あと、戦闘シーンの尺が結構あるわりにメカの頭数がチョー少ない。1984年といえば「ジェダイの帰還」の1年後。帝国軍と同盟軍が総力を尽くしてぶつかり合う一大艦隊戦が渾身のアナログ特撮で描かれ、観てるこっちは既にさんざん度肝を抜かれてるわけです。なのに「スター・ファイター」は味方戦闘機が1機だけ。迎え撃つ帝国艦隊も旗艦一隻+ザコ戦闘機が数十機程度。すっくな! ていうか一隻で艦隊を名乗るか普通!
でもこの映画はこれでいいのだ。ビデオゲームだから。
未熟CGと実写をゲームが橋渡す
「ビデオゲームの戦いが現実になる」という夢のシチュエーションが、この映画のキモだ。現実並みにリアルなゲームが山ほどあり「ジュマンジ」までROMカセットになるこのご時世にンなこと言われてもなんのこっちゃかもしれないが、ワイヤーフレームのスターウォーズゲームが最先端な1984年において、それは確かにキラキラの夢だった。
ゲームの腕を見込まれた主人公アレックスは正義の同盟軍にスカウトされ、自機がそのままデカくなったような本物の宇宙戦闘機と対面して目を剥く。
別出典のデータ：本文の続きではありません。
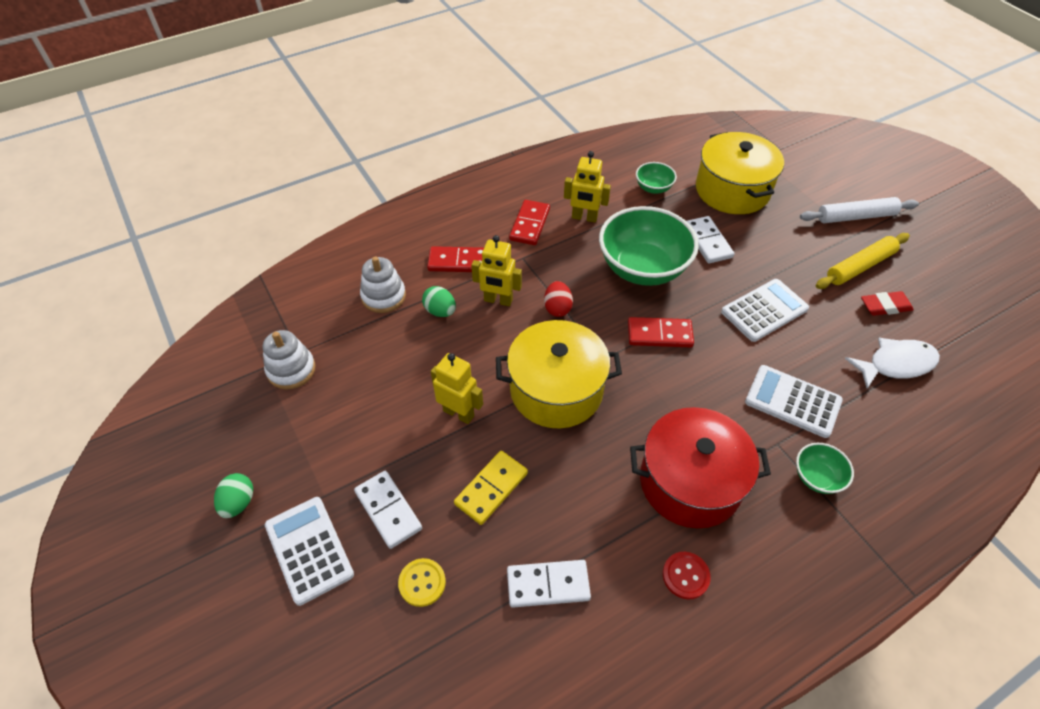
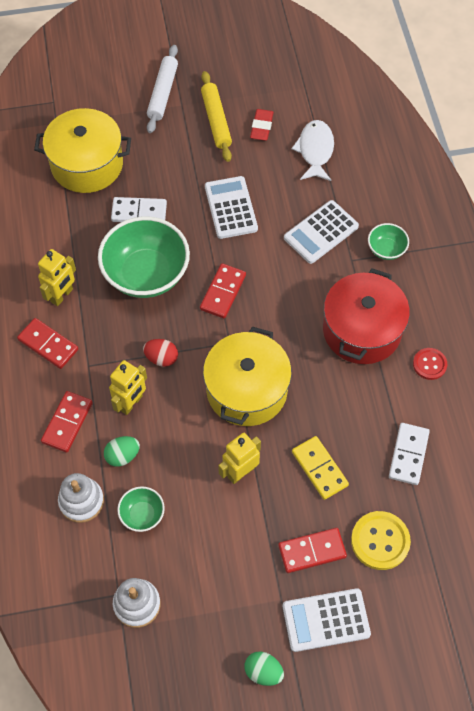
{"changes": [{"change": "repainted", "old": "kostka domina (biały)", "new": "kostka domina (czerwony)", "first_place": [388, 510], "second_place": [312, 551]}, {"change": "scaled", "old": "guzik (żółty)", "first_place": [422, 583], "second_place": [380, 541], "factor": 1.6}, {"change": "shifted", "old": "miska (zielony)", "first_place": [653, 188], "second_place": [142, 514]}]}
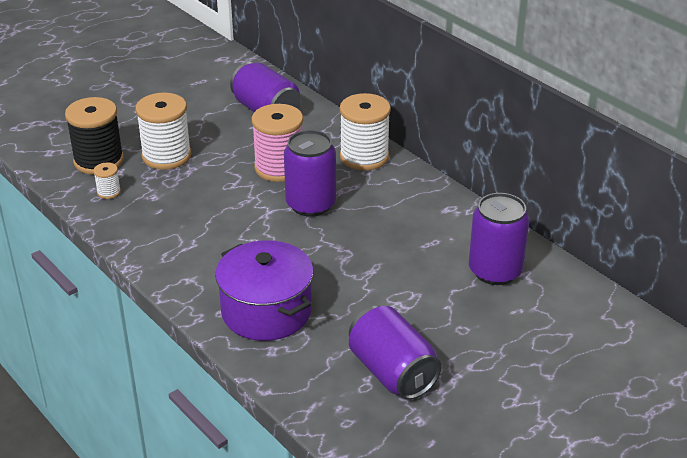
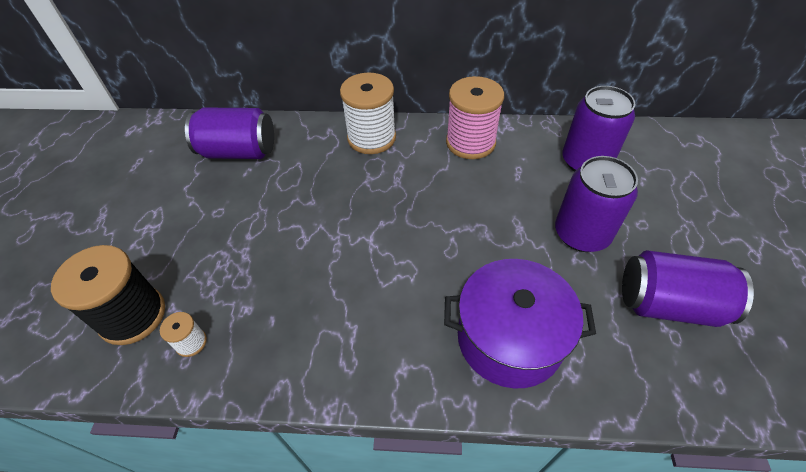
{"changes": [{"change": "gone", "old": "szpulka (biały)", "first_place": [166, 156]}, {"change": "shifted", "old": "szpulka (różowy)", "first_place": [279, 168], "second_place": [470, 142]}, {"change": "shifted", "old": "puszka (fioletowy)", "first_place": [311, 204], "second_place": [581, 234]}]}
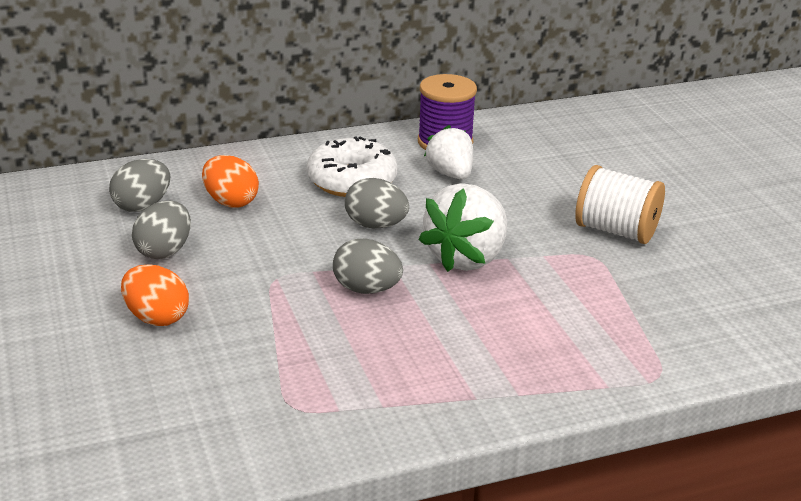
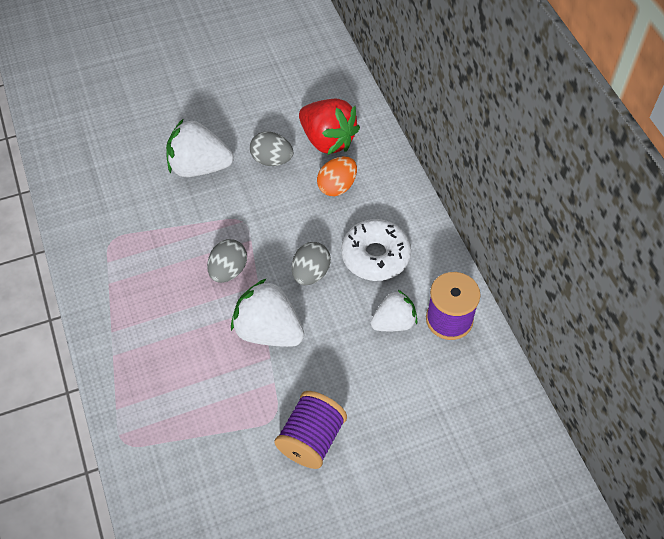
{"changes": [{"change": "swapped", "old": "jajko (szary)", "new": "truskawka (czerwony)", "first_place": [142, 206], "second_place": [327, 140]}, {"change": "swapped", "old": "jajko (pomarańczowy)", "new": "truskawka (biały)", "first_place": [156, 317], "second_place": [199, 167]}, {"change": "repainted", "old": "szpulka (biały)", "new": "szpulka (fioletowy)", "first_place": [616, 231], "second_place": [311, 439]}]}
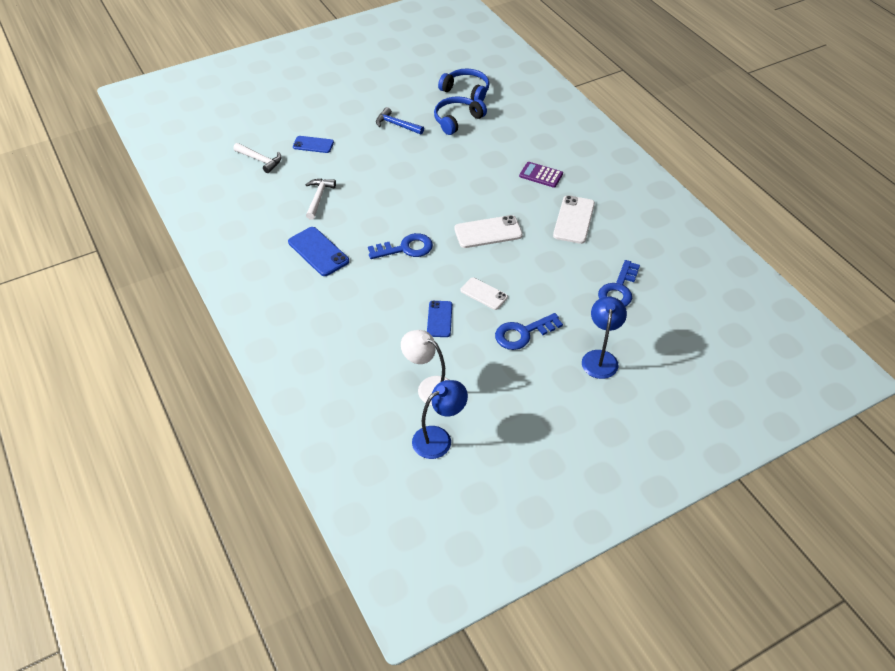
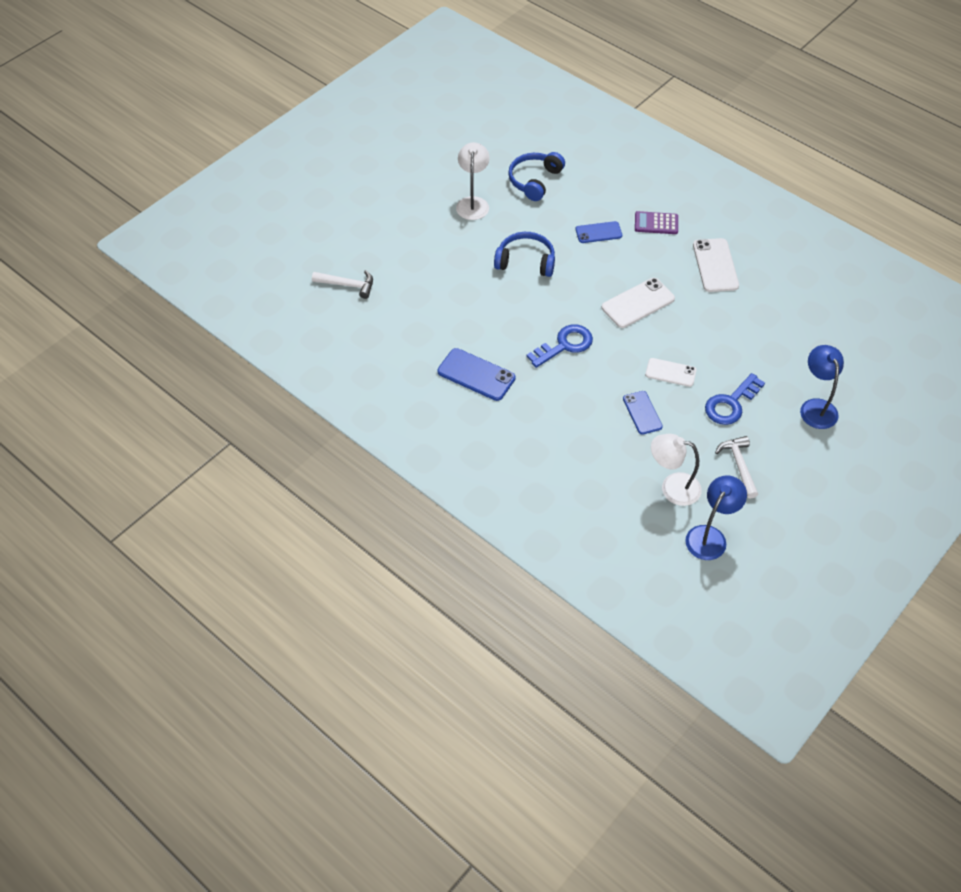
{"changes": [{"change": "shifted", "old": "telefon (niebieski)", "first_place": [313, 145], "second_place": [598, 232]}, {"change": "shifted", "old": "młotek (biały)", "first_place": [319, 198], "second_place": [739, 465]}, {"change": "swapped", "old": "młotek (niebieski)", "new": "lampka (biały)", "first_place": [397, 125], "second_place": [473, 203]}, {"change": "shifted", "old": "słuchawki (niebieski)", "first_place": [466, 91], "second_place": [526, 261]}, {"change": "gone", "old": "klucz (niebieski)", "first_place": [618, 289]}]}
映画のコンセプトを体現する名シーンだが、鑑賞上の問題がひとつある。その‘’本物‘’もやっぱりCGにしか見えないのだ。現実とは……リアルとは……。
しかし、冒頭で見せられていたゲーム画面のローポリCGのおかげで、観客はCGRS(コンピューターグラフィックスリアリティショック)に陥らずに済む。なるほどアレに比べれば全然リアルだね! と精神の安定が取り戻され、CGシーンのリアリティラインが固まる。「これを‘’本物‘’とする!」というディレクターの宣言が聞こえてくるようだ。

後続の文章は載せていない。